You finish writing a paragraph or a scene and something feels heavy. Just… too much.

The emotion is clear. The point is clear. And yet the writing feels too dense.

That’s often a sign of overexplaining.

As I’ve learned through writing courses, craft books, and listening to experienced authors talk about revision, this is one pattern that keeps coming up again and again. It’s something I still catch myself doing. So, what I’m sharing here isn’t from a any personal secret: it’s from practice, from learning, from rewriting.

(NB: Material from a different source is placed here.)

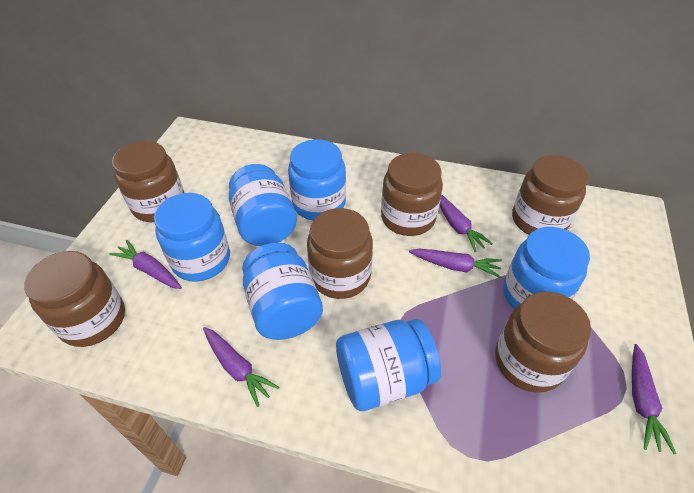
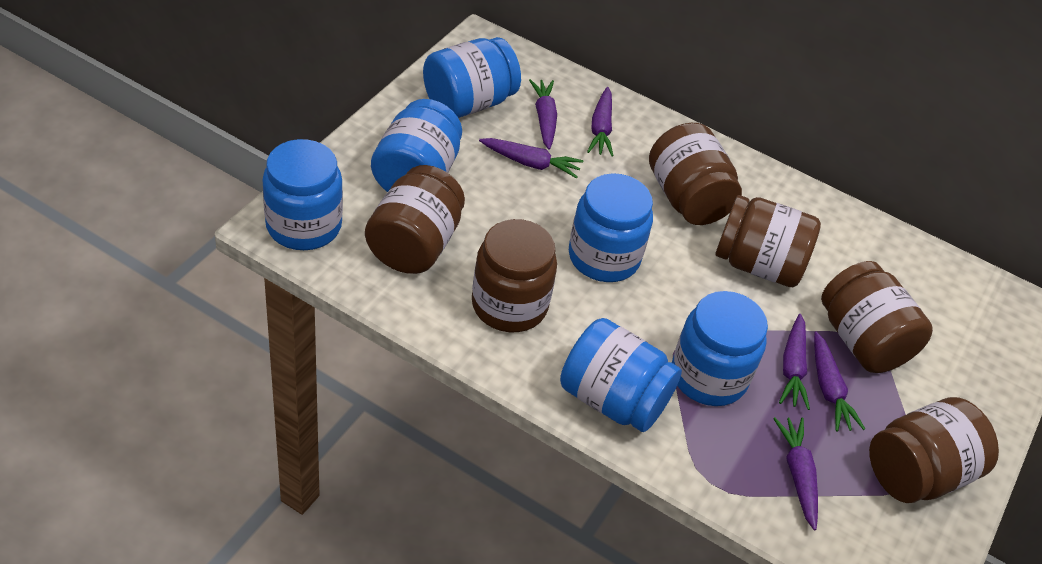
purple carrot: 5 -> 6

Overexplaining usually comes from caring deeply. We want the reader to understand our perfectly painted scene. We don’t want them to miss the meaning. So, we add a little more. And then a little more.

But strong storytelling depends on trust: trust in the reader to see the picture we’ve painted with our words.

What Overexplaining Really Is

Overexplaining happens when you:

  • Repeat an emotion the reader already understands

  • Add reasoning after the point is already clear

  • Spell out subtext that was working on its own

  • Explain a reaction instead of letting it land

It often shows up right after a good line.

You write something honest and sharp — and then you add two more sentences to make sure it’s understood. That’s usually where the weight begins.

Five Signs You’re Overexplaining

These aren’t rules. Think of them as gentle checkpoints. They are pinned on my wall.

1. You Say the Same Emotion Twice

“She was angry.”

A few lines later:

“She felt hurt and frustrated by what he said.”

If the scene already showed her anger through dialogue, silence, or action, the second explanation may not be needed.

Readers pick up more than we think. They don’t need every feeling spelled out.

2. The Dialogue Explains the Obvious

Sometimes characters say exactly what the scene has already shown.

“I’m upset because you didn’t call me,” she said.

If we just saw her waiting by the phone, checking it repeatedly, going quiet when he walked in, that full explanation might not be necessary.

Dialogue works best when it carries tension, not commentary.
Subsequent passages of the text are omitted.